We all try to stay on top of our credit history and FICO score. We also try managing our balances, limits and other factors in order to increase our score. But while many of us worry about our credit rating not being high enough, a new report finds that 26 million Americans have no credit rating at all, making them “credit invisible”. And “no credit” is worse than “bad credit”.
The Consumer Financial Protection Bureau (CFPB) published the report, which finds that one in 10 adults have no credit history, many of them black, Hispanic or living in low-income areas. In addition to those so-called credit invisibles, an additional 19 million have credit reports that are so limited or out of date that they are unscorable.

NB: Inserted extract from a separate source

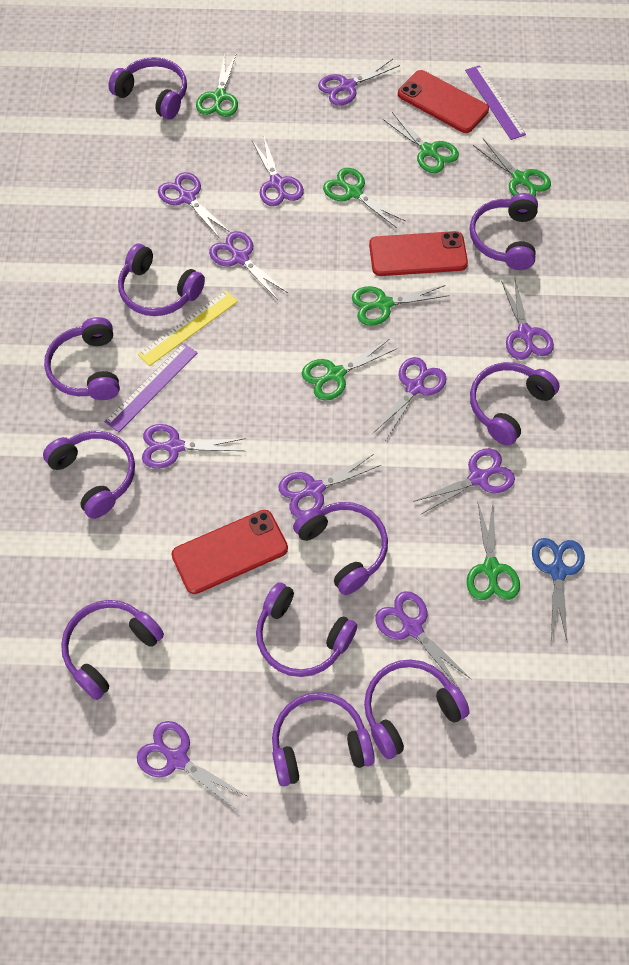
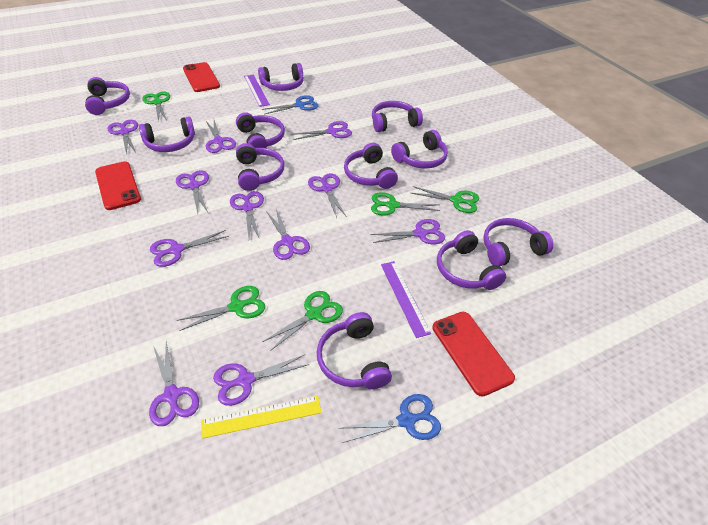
blue scissors: 1 -> 2
green scissors: 7 -> 5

In other words, there’s about 45 million American consumers without credit scores.
“Today’s report sheds light on the millions of Americans who are credit invisible,” said CFPB Director Richard Cordray. “A limited credit history can create real barriers for consumers looking to access the credit that is often so essential to meaningful opportunity — to get an education, start a business, or buy a house. Further, some of the most economically vulnerable consumers are more likely to be credit invisible.”
Blacks and Hispanics were significantly more likely to be without a credit score, based on the study, with a 15 percent rate of credit invisibility, compared to 9 percent for whites. Having a low income was another major predictor of whether someone had a credit score: census tract data showed that nearly 30 percent of consumers in low-income neighborhoods were credit invisible and another 15 percent had credit records that could not be scored. In upper-income neighborhoods, just 4 percent of consumers were credit invisible and an additional 5 percent were unscorable.
Younger adults were much more likely to be credit invisible or not have their credit record scored. More than 80 percent of 18 and 19 year olds were in that category, largely because they had had no time to establish a credit history, and that figure fell below 40 percent for those aged 20 to 24.
How to build/rebuild your credit history
Consumers have a number of possible ways to build or rebuild a credit history. One thing they can do is obtain a secured credit card. A credit score is not necessary, and using the card to draw on money you deposit with a bank will help you build a credit history. If you chose the Discover It Secured card, then it will graduate to a unsecured card without taking antoher credit inquiry hit.
Another option is becoming an authorized user on someone else’s card is another option for consumers. College students may do this with a parent’s card, for example. They also establish some credit history when they have a student loan. Even when they are in school and payments are deferred, the loan will show up as part of their credit history.
A less-known option is to take out a credit builder loan from a credit union. Instead of receiving the loan money upfront, a consumer makes payments into an interest-bearing account for the life of the loan. At the end of that time, the consumer receives the money with any accrued interest.
Stay on top of your credit history
Once you start building your credit history, you should also stay on top of it. Check it regularly, so you know your score but also to notice any unfamiliar inquiries that might be signs of identity theft. It seems like common sense, but 35% of Americans have never checked their credit report.
You are entitled to a free credit report from TransUnion, Equifax and Experian, and can receive one by going to AnnualCreditReport.com or Credit Sesame which also has many other useful tools to help you understand your credit information.
The full report is available online.